Intanto ci sono gli attori istituzionali: lo Stato che mantiene le competenze relative alla definizione dei livelli essenziali, uguali per tutti i cittadini, in virtù della riforma costituzionale del Titolo V, come contestualizzato dalla legge n. 3 del 2001; quindi le Regioni, alle quali spetta la competenza di definire gli indirizzi della politica sociale locale (e della spesa sociale), nonché di indicare tempi e strumenti di gestione, oltre a verificare gli stati di avanzamento; agli enti locali spetta la gestione e l’organizzazione dei sistemi locali di welfare, attraverso una programmazione triennale (Piani di Zona, PLUS).
La pianificazione prevede ampi livelli di partecipazione, secondo gli schemi della democrazia diffusa, utilizzando gli strumenti delle governance sociali, gestite secondo regole stabilite a livello territoriale. Le governance devono essere animate dal maggior numero di soggetti sociali, per garantire una equa condivisione delle scelte e delle responsabilità, grazie ad una più efficace gestione delle competenze e dei saperi e, quindi, delle risorse.
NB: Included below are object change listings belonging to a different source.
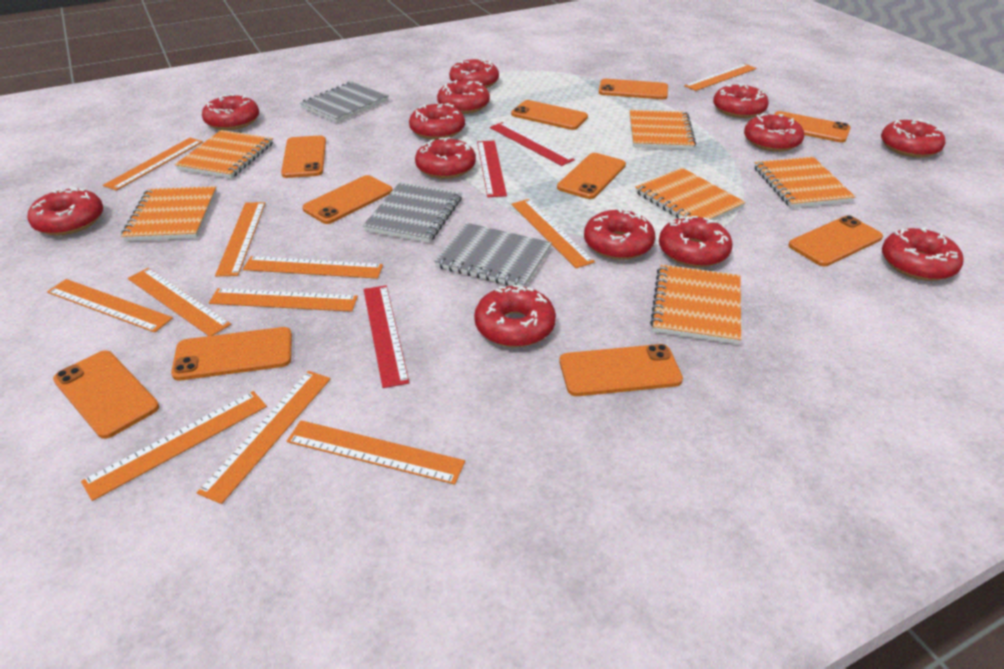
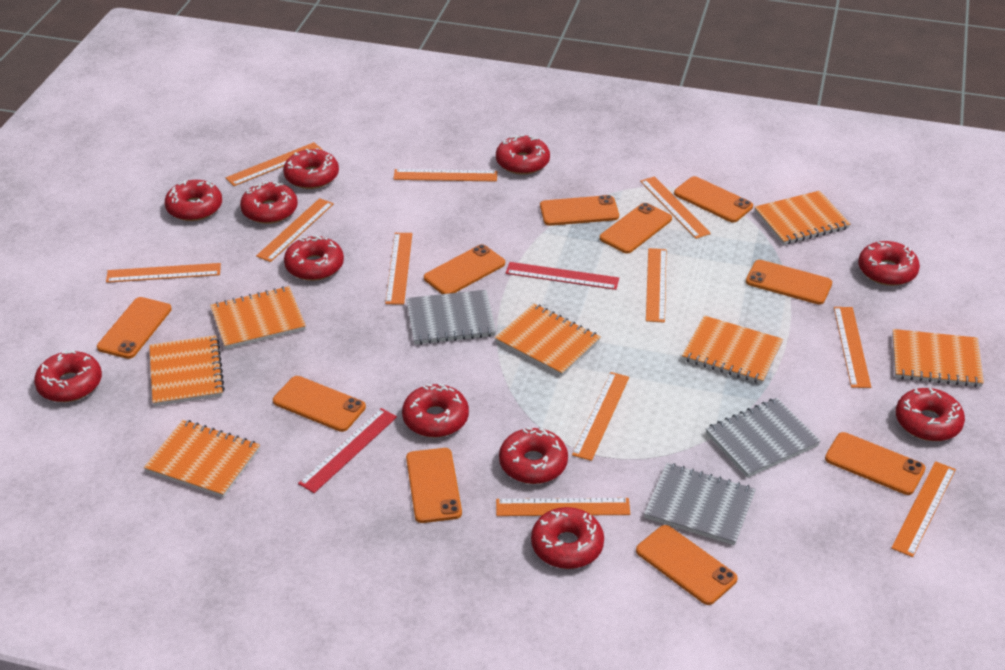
orange notebook: 6 -> 7
red donut: 13 -> 11
red ruler: 3 -> 2

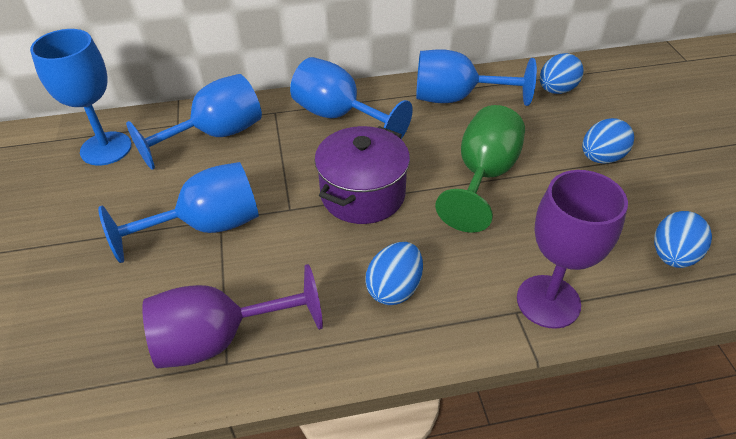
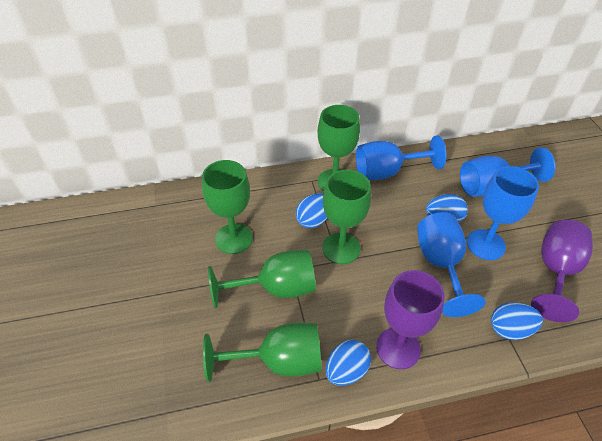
blue goblet: 5 -> 4
green goblet: 1 -> 5
purple pot: 1 -> 0

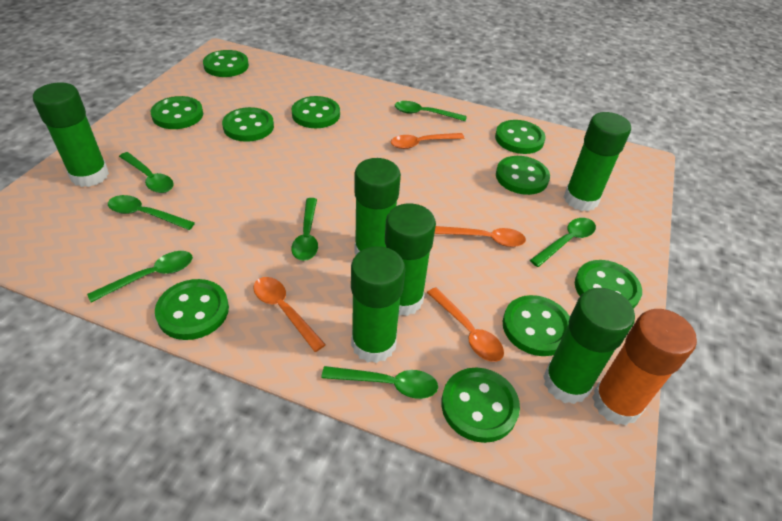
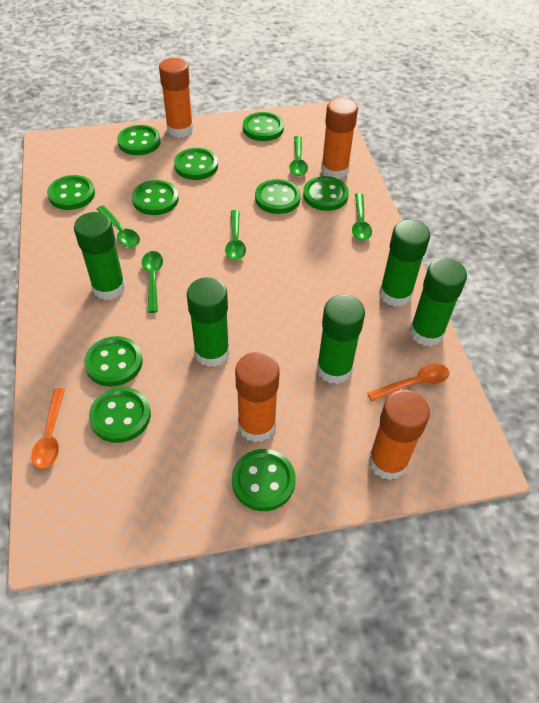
green glue stick: 6 -> 5
green spoon: 7 -> 5
orange glue stick: 1 -> 4
orange spoon: 4 -> 2

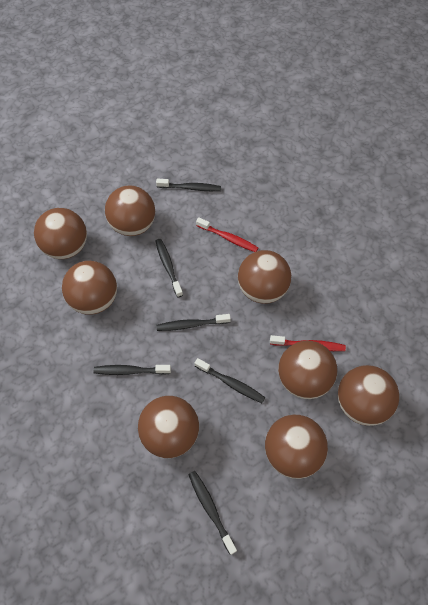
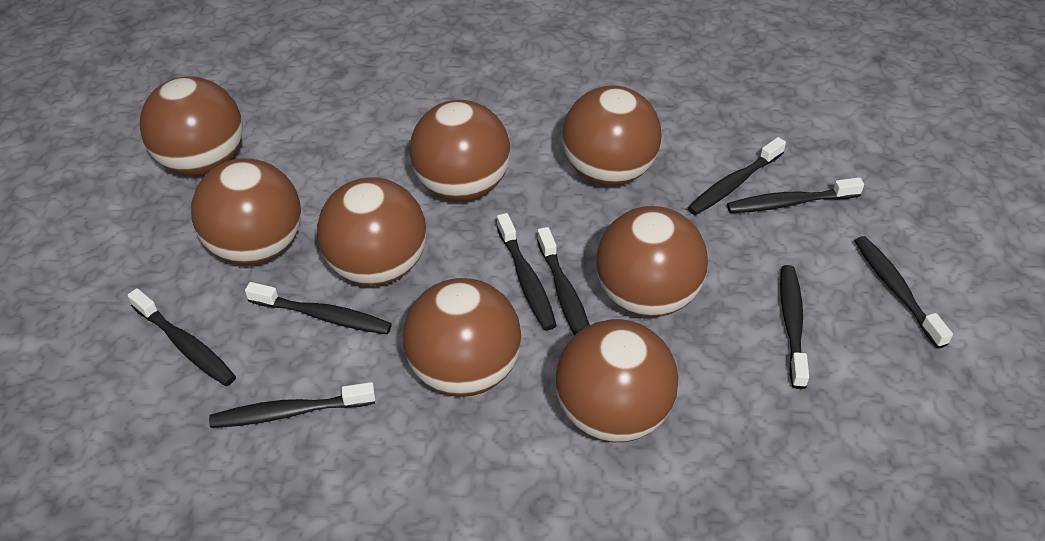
black toothbrush: 6 -> 9
red toothbrush: 2 -> 0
I soggetti della programmazione sono quelli definiti all’art. 1, commi 4 e 5 della legge n. 328 del 2000, in particolare enti terzi, scuole, università, ministero giustizia, aziende sanitarie locali, le diverse componenti del privato sociale, comprese le imprese sociali, enti e associazioni di cittadinanza e sindacati. Ma l’evoluzione del sistema dovrà, comunque, prevedere un progressivo inserimento del profit, se non altro in termini di responsabilità sociale e di bilancio sociale.